FIG. 2C is a schematic structural view illustrating a third example of the sensor disposition in the electric tool 1. The temperature sensor 9 is disposed in contact with an outer side of the cylinder part 4. As an example, the temperature sensor 9 is attached to a metal portion of the cylinder part 4. In this manner, the temperature sensor 9 can be attached later by using the oil tank 3 and the cylinder part 4 as existing configurations. Therefore, assembly work can be facilitated, and maintenance work can be facilitated.

Fourth Example

FIG. 2D is a schematic structural view illustrating a fourth example of the sensor disposition in the electric tool 1. The first hydraulic line 11 for feeding the hydraulic oil 3a and a second hydraulic line 12 to which the temperature sensor 9 is attached are formed inside the cylinder part 4. The first hydraulic line 11 and the second hydraulic line 12 are connected in a hydraulic line joint 13, and the temperature sensor 9 is disposed inside the second hydraulic line 12. In this manner, while a flow of the hydraulic oil 3a can be maintained, the state of the hydraulic oil 3a can be directly detected.
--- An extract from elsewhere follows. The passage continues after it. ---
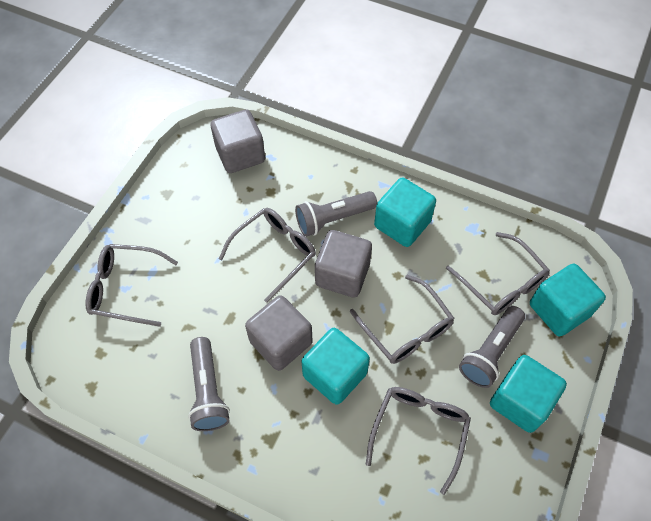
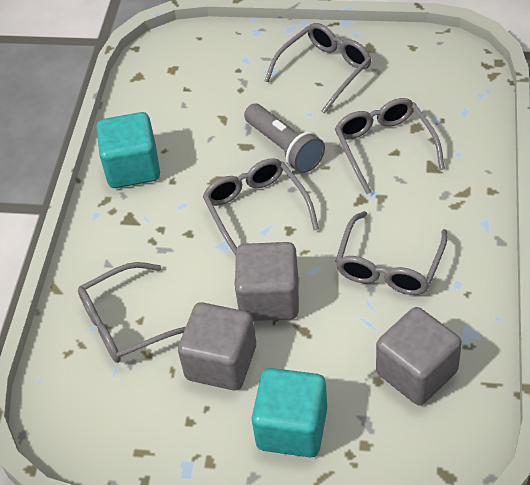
grey flashlight: 3 -> 1
turquoise cube: 4 -> 2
Therefore, the electric tool can be easily controlled with high accuracy.

In the above described example, a configuration has been described in which the electric motor 7b is driven and controlled by using the temperature sensor as the sensor 9. However, the present invention is not limited to this example. In the present embodiment, not only the temperature sensor but also a viscosity sensor, a flow sensor, or a pressure sensor can be adopted as the sensor 9. In addition, in some cases, two or more sensors that detect different physical quantities may be combined as the sensor 9. Alternatively, in some cases, a plurality of the same type of sensors may be used as the sensor 9.

In the above described example, a configuration has been described in which the battery 6 is detachably attached to the main body 2 in a state of the battery pack. However, the present invention is not limited to this example. In some cases, the present embodiment may adopt a configuration in which the battery 6 is incorporated, or a configuration in which these elements are combined.

The present invention is not limited to the embodiment described above, and various modifications can be made within the scope not departing from the present invention.

Claims

1. An electric tool comprising: a main body in which a cylinder part having a piston, an oil tank, a hydraulic pump for feeding a hydraulic oil inside the oil tank to the cylinder part, an electric motor for driving the hydraulic pump, and a control circuit are disposed;a tool head operated by the piston in a state of being connected to the main body;a battery that supplies power to the electric motor; anda sensor that detects a state of the hydraulic oil,wherein the control circuit drives and controls the electric motor, based on a detection signal from the sensor.

2. The electric tool according to claim 1, wherein the sensor is any one or more of a temperature sensor, a viscosity sensor, a flow sensor, and a pressure sensor.

3. The electric tool according to claim 1, wherein the sensor is disposed inside the oil tank.

4. The electric tool according to claim 1, wherein the sensor is in contact with an outer side of the oil tank.

5. The electric tool according to claim 1, wherein the sensor is in contact with an outer side of the cylinder part.

6. The electric tool according to claim 1, wherein the sensor is disposed inside the cylinder part.

7. The electric tool according to claim 1, wherein the control circuit calculates a temperature of the hydraulic oil, based on the detection signal, and lowers a rotation speed of the electric motor from a setting value when the calculated temperature of the hydraulic oil is lower than a reference value.